David Goldblatt - On the Mines & In Boksburg - 2012

On the Mines is a re-designed and expanded version of David Goldblatt’s influential book of 1973. Goldblatt grew up in the South African town of Randfontein, which was shaped by the social culture and financial success of the gold mines surrounding it. When these mines started to fail in the mid-sixties Goldblatt began taking photos of them, which form the basis of On the Mines. The book features an essay on the human and political dimensions of mining in South Africa by Nobel laureate Nadine Gordimer, whose writing has long influenced Goldblatt. The new version of the book maintains the original three chapters “The Witwatersrand: a Time and Tailings”, “Shaftsinking” and “Mining Men”, but is otherwise completely updated, in Goldblatt’s words, “to expand the view but not to alter the sense of things”. There are thirty-one new mostly unpublished photos including colour images, eleven deleted images, a postscript by Gordimer to her essay, as well as a text by Goldblatt reflecting on his childhood and the 1973 book. On the Mines is the first of many titles in an ambitious collaboration between the photographer and Steidl that will publish Goldblatt’s life work in a series of re-prints and new books.
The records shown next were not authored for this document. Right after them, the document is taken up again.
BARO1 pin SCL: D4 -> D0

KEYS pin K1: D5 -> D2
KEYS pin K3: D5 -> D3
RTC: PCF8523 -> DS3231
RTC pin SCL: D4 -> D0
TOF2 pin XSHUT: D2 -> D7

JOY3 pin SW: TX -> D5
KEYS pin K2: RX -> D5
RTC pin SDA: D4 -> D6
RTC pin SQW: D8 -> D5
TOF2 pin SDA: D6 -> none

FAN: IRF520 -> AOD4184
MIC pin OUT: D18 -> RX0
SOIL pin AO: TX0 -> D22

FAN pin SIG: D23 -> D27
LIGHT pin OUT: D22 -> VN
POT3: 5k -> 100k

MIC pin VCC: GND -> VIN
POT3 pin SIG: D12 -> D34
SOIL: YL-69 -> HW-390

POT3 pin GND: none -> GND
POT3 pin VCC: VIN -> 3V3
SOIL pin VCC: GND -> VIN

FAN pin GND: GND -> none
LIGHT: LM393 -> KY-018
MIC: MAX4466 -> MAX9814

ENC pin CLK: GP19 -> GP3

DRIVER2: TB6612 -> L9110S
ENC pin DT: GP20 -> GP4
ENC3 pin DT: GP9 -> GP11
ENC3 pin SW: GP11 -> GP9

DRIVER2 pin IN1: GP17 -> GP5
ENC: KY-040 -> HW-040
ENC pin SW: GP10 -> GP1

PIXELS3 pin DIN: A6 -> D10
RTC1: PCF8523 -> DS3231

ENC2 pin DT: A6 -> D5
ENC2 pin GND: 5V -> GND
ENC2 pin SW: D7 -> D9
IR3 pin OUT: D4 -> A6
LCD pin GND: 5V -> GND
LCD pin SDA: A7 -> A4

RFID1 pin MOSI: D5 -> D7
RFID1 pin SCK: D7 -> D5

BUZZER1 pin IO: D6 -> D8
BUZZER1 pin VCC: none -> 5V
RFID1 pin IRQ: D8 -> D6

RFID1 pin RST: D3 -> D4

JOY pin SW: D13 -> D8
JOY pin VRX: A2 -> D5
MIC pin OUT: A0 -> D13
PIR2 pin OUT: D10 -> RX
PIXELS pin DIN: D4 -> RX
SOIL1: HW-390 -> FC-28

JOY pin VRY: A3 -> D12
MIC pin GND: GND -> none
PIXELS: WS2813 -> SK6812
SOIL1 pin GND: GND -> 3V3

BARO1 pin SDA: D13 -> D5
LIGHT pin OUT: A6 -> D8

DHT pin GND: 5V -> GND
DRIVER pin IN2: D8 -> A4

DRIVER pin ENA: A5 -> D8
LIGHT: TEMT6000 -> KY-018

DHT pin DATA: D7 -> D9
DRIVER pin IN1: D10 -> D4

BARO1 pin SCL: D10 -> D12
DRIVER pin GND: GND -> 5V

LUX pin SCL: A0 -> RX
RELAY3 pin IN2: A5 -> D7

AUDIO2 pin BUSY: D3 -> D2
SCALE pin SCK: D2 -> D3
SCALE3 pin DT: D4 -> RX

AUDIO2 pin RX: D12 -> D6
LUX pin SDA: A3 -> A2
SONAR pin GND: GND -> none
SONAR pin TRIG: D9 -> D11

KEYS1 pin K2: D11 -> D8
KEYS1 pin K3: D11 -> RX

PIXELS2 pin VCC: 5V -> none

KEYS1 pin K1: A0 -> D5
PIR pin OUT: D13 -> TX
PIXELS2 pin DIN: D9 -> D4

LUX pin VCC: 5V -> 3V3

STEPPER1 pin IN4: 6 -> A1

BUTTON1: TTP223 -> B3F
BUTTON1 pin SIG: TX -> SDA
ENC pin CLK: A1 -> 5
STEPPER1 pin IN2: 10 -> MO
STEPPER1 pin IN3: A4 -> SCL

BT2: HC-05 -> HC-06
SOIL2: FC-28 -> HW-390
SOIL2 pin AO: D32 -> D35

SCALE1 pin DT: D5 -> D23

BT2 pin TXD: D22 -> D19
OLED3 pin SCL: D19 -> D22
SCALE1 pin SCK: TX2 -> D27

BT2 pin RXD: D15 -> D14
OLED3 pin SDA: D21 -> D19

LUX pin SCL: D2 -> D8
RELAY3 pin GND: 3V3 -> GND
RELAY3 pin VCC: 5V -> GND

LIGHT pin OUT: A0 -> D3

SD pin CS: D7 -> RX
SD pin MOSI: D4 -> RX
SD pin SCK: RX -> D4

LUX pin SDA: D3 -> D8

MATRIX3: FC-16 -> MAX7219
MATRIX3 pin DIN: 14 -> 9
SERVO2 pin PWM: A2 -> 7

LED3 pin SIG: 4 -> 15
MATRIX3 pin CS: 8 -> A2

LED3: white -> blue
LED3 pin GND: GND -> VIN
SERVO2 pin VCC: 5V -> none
In Boksburg was published in 1982 as one of the earlier photobooks made in South Africa. David Goldblatt, himself from a white background and a critical observer of the dynamics inherent in the racist set-up of his native country, had become interested in capturing the “wholly uneventful flow of commonplace, orderly life” of the white population around him. Boksburg, a legally white-only town on the eastern periphery of Johannesburg which was heavily dependent on black labor, seemed to fit best his purposes, and between 1979 and 1980 he recorded everyday scenes in the streets, shops, clubs, churches, the municipality , homes, gardens and cemetery, choosing a fly-on-the-wall approach. Despite its nuanced complexity, the essay was rejected by Optima magazine which had commissioned it.
Several photographs have been added to this Steidl edition, and it contains a new essay by Sean O’Toole, providing keen insight into the history of the book and the story behind the photographs and their subjects.